6. How do you build community in a world like this? Shared experiences, as it has always been. Getting together physically is still important for community, although all these moving parts are shared experiences in themselves.

Everything is moving.  If you can’t get it to pause much, get it to move together. Get it to bump into each other regularly, even if only for moments in time. The culture is atomizing us, breaking us down into little disconnected bits. It works against continuity. It can work against community.

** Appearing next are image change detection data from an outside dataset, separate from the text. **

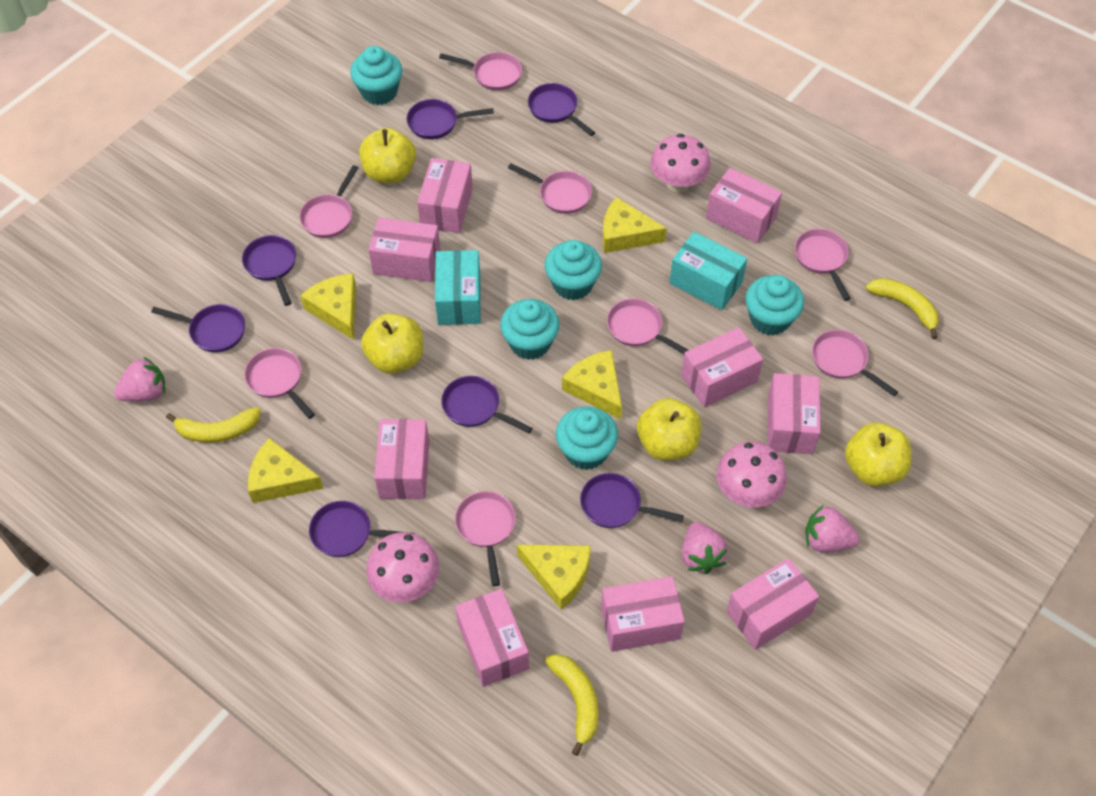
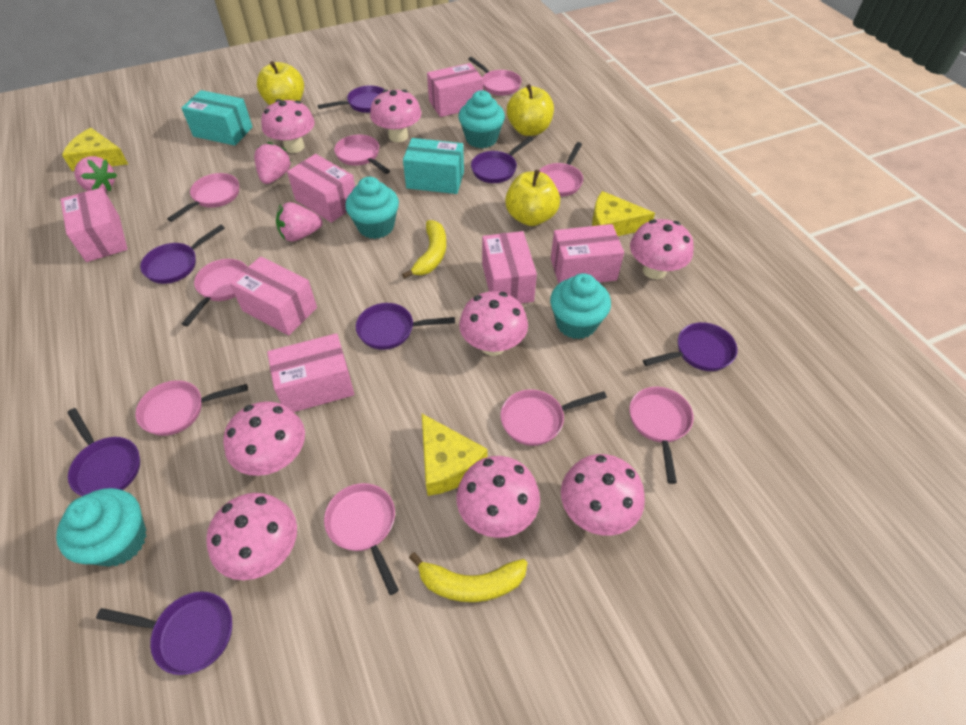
pink box: 9 -> 7
pink mushroom: 3 -> 8
pink pan: 8 -> 9
turquoise cupcake: 5 -> 4
yellow apple: 4 -> 3
yellow banana: 3 -> 2
yellow cheese: 5 -> 3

If we have difficulty getting it to stop, at least we can move together. Anywhere we stop along the way, the Spirit will already be there…

  • Joshua Lee Henry

    Great post Ken! I love the start to your last paragraph: “Everything is moving. If you can’t get it to pause much, get it to move together.” Quick and meaningful touch points through social media tags,pokes, and likes are a great way to get and keep people connected– even if it is just loosely. Isn’t it funny that this generation relates more to the story? Perhaps Jesus was on to something teaching as much as he did with parables..

  • B. Whitesel

    Good points Ken, especially on the use of metaphor in communication. A
    colleague of mine shared the following about the use of metaphor in
    church change. Surprisingly, most people don’t know that classic
    methods of change (Lewin and Kotter) don’t work very often, but metaphor
    does? Bob W

    —–Original Message—–
    From: Scott Wilcher [mailto:scottwilcher@gmail.com]
    Sent: Saturday, June 01, 2013 1:09 AM

    Here
    is a synopis: Traditional culture change methods (Levin, 1958; Kotter,
    1999) are successful about 30% of the time. (Balogun, et al., 2008)
    Change methods that use generative metaphor are successful about 85% of
    the time and eliminate resistance. (Bushe & Kassam, 2005)
    (Generative metaphors are those that shape attitudes, feelings,
    worldview and values. They are not rhetorical metaphors we are learned
    about in High school. They are in our minds and influence our cognition
    and our speech in powerful ways.) Here’s how transformation with
    generative metaphor works:
    Basically, IF culture is
    cognitive(Hofstede, 1980) and if cognition is primarily metaphorical,
    (Lakoff, 1990) and if metaphors shape our perception of reality, Clancy,
    1999; Morgan, 1996) and if metaphors establish specific forms of
    behavior, (Hirose, 2008) and if the primary responsibility of leaders is
    to define reality, (Depree, 1989) THEN leadership strategies for the
    transformation of culture in churches must define reality for followers
    through the reframing of shared generative metaphors (Cooperrider &
    Barrett, 1990) in the minds of the people. This means the primary role
    of the leader is to shape the cognitive metaphors of the followers,
    (Inayatullah, 2005) not merely the systems, values, vision, or worldview
    of the organization. My presentation would explore these ideas and
    offer practical methods to apply them in a turnaround situation.

    This
    process is what Jesus did with his use of parables, stories, and life
    examples. In my first book, I identified the current generative
    metaphors in churches regarding young people, the Gospel, adult roles in
    disciplesship and the church itself. Then I offered replacements that
    approach more closely the mind of Christ. I can offer examples if that
    helps.

    Scott

  • I find this is one of several challenges of a multi-generational church and multi-ethnic church. I have people who do not even have email or home internet on one end of the spectrum, and people who think I’m a dinosaur for using email at the other end (the texters). I find having all or most of my social media and electronic communication tied to Google (voice, gmail, etc.) helps me at least aggregate my e-communication.